The ghost of 4th of July past
My exwife’s family used to be in charge of their towns 4th of July festival. They arranged all of the participants in the parade, set up most of the bands, and helped run the huge 3 day festival in a dozen other ways. As soon as my ex and I became a couple, I got drafted into the madness. For nearly a decade the fourth meant lots of music, beer, and hard work beside my lover. And, at the end of the day, usually some sweaty sex. I loved it.
Now that’s gone.
Instead, I’m spending the holiday with my Mom. We really have no big plans. Sunday we were invited to a BBQ at an old high school friend’s house. Just him, his wife (who I’ve known even longer than him) their daughter and Mom and me. Not really expecting much. The fourth itself will be even more mellow. Meeting my Dad and stepmom for breakfast and maybe catching the new Indiana Jones movie. Can’t even get together with my sister and my nephews since they will be flying back from 10 days in Hawaii that afternoon.
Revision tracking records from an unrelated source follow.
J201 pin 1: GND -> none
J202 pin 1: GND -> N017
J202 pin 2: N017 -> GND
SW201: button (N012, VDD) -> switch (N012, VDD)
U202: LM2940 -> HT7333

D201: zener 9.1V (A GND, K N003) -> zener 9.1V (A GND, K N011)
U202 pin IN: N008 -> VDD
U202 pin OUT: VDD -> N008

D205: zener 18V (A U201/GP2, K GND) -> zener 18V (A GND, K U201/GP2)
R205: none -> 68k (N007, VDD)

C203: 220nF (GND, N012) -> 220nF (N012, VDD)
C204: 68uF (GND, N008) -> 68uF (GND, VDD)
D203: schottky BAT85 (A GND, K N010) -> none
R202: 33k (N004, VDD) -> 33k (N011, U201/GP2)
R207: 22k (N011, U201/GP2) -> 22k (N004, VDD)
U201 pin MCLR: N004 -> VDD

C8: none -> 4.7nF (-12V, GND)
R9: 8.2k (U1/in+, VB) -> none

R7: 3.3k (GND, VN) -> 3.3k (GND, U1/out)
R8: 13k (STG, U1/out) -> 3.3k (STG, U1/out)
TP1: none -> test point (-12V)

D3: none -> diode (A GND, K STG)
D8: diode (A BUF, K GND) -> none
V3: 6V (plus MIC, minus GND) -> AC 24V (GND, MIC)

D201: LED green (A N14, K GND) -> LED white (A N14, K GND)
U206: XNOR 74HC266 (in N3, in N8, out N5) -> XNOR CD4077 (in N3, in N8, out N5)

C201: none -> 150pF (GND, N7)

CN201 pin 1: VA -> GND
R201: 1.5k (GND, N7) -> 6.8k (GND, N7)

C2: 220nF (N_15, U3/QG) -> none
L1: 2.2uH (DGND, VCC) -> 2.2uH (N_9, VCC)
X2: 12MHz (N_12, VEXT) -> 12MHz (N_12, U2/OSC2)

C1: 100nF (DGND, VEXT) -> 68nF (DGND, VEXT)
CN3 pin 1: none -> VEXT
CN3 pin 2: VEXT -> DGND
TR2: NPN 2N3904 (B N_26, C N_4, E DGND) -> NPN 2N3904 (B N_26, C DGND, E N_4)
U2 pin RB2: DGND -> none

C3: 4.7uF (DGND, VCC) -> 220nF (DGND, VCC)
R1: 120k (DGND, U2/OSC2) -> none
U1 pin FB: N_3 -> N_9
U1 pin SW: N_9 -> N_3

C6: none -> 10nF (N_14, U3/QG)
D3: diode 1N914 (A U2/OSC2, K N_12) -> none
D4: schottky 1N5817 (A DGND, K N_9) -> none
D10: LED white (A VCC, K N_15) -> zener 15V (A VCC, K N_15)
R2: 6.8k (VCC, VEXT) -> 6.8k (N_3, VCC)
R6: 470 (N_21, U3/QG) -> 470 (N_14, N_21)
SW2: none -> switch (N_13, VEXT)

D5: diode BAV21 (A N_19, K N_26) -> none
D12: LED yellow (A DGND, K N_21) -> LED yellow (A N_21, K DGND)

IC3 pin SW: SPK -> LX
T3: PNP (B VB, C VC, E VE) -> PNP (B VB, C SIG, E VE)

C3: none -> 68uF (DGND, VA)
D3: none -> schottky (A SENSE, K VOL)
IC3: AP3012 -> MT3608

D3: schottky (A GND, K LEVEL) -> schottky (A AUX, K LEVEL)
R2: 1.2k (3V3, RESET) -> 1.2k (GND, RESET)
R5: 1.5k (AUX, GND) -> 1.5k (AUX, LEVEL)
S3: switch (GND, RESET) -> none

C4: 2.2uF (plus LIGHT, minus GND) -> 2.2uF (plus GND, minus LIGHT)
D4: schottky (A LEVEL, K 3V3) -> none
Times like this it just reminds me of how few friends I have. And that I am very, very single. Honestly, there isn’t a single woman in my life that I could even consider asking out to see fireworks or anything else holiday related. Its so very different than what this holiday one meant to me.
It sucks.
I’m trying hard to embrace what I do have, to remember how much better this year will be than any in the last 10 years, but…I’m still haunted by the past.